The Court of Appeal had focused inappropriately on the issue of control. Control, according to the Supreme Court, is just a starting point. The relevant question is the extent to which the parent did take over or share with the subsidiary the management of the relevant activity (in this case, the pipeline operation).
The Court of Appeal also erred by relying on the test for the existence of a duty of care set out in Caparo Industries plc v Dickman. The Court treated the liability of a parent company in relation to the activities of its subsidiaries as a “distinct category of common law negligence”, which was inconsistent with Vedanta: liability of a parent company in relation to the activities of its subsidiaries does not require an “added level of rigorous analysis beyond that appropriate to any summary judgment application in a relatively complex case”.
2. Existence of a real issue to be tried
The Supreme Court held that the facts asserted by the Claimants in their pleadings could not be dismissed as “demonstrably untrue or unsupportable.” On the basis of the pleaded case, alongside points made on the basis of two key RDS internal documents on direction and control within the Shell group, and the “very real prospect of relevant future disclosure,” the Supreme Court decided there were in fact real issues to be tried. In this context, the Supreme Court referred to the Shell group’s corporate structure and found that Shell’s organisational structure clearly raised triable issues.
By its decision in Okpabi, the Supreme Court has affirmed its approach in Vedanta as to when a parent company may be liable for damage caused by the operations of its overseas subsidiaries. The Supreme Court’s statements in both Okpabi and Vedanta show that group-wide policies, models of management, control or decision-making could trigger a duty of care for a parent company in a group.
Multinational companies are already paying closer attention to the human rights and environmental impacts of their overseas operations in the context of ESG responsibilities, but, underlining the need to continue that task and strive for improvements, the Supreme Court’s decision might be considered a warning that, in the event of shortcomings, it cannot be assumed that claims will be played out in a foreign field, potentially out of the international eye.

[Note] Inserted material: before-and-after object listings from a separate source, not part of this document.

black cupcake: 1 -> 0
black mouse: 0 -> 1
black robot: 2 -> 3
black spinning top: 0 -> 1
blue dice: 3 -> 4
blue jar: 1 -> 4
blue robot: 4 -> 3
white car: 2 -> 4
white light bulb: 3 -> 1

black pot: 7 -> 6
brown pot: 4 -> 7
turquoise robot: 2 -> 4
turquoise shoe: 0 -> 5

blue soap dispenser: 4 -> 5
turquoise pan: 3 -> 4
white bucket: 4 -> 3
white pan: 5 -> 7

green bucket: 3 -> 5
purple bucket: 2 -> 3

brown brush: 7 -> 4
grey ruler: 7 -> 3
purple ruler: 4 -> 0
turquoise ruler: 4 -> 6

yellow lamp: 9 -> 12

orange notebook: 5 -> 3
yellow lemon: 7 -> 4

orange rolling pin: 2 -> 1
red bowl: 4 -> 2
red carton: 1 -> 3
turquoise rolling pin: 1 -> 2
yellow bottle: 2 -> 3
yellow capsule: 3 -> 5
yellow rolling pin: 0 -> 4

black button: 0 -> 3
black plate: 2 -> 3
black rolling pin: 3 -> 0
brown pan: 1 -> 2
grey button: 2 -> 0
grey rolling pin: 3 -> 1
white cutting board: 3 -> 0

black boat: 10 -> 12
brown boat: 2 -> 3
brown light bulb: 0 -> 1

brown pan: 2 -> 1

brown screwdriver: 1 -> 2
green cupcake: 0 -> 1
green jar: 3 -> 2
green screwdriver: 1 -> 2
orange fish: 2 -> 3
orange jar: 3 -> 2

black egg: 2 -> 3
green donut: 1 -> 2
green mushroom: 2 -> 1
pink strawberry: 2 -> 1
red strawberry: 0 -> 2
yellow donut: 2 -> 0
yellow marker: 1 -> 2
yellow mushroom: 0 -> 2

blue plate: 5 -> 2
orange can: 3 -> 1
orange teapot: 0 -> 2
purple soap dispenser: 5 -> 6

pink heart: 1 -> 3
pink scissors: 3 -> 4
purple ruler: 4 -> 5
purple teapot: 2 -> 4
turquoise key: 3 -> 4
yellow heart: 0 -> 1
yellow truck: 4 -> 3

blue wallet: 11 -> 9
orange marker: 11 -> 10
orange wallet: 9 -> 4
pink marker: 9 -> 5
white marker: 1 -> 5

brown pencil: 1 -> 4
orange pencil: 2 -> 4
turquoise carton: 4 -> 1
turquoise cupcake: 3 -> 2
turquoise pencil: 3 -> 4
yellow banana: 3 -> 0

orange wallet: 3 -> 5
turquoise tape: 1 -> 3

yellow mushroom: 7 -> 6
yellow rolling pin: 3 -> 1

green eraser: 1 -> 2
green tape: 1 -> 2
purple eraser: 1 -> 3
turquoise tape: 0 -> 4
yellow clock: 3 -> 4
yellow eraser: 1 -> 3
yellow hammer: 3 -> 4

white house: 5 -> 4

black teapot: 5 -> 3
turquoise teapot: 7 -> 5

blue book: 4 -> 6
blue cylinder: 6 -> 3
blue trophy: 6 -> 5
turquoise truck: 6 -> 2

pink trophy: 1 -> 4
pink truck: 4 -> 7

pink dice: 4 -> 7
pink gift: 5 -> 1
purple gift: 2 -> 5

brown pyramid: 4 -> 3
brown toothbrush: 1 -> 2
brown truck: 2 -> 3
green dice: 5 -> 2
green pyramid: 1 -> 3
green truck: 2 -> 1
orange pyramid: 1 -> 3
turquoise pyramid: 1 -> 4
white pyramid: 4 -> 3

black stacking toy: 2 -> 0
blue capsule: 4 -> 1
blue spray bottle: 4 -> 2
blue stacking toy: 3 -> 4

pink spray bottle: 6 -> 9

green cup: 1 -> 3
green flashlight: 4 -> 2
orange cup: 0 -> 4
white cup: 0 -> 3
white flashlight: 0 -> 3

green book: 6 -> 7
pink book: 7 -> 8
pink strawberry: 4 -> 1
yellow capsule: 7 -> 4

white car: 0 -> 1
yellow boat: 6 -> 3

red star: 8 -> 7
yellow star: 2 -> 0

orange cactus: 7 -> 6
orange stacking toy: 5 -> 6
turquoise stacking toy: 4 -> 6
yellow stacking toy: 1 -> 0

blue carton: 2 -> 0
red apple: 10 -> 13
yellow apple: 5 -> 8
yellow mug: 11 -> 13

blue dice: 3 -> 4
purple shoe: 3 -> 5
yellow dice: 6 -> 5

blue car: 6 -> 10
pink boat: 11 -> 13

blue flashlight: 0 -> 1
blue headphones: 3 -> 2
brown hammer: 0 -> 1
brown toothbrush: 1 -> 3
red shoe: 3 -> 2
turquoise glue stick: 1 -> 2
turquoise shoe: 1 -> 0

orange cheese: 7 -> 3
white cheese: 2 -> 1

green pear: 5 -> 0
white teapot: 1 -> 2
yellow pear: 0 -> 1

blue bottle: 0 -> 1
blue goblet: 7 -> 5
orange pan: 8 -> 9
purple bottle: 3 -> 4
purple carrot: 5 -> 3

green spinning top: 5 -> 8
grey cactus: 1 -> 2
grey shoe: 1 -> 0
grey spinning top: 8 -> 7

Although both decisions emphasise that the legal principles which determine the liability of parent companies are “not novel at all,” they do spotlight the issue, which may prompt companies to reconsider the effectiveness of their structural attempts to maintain separation between companies in their corporate groups.
In addition, the Supreme Court’s stern criticism of “mini-trials” at the interlocutory stage is significant. From a costs and efficiency point of view, this must be a step in the right direction. Moreover, this is likely to lower the evidential threshold for similar interlocutory applications and result in more cases reaching trial.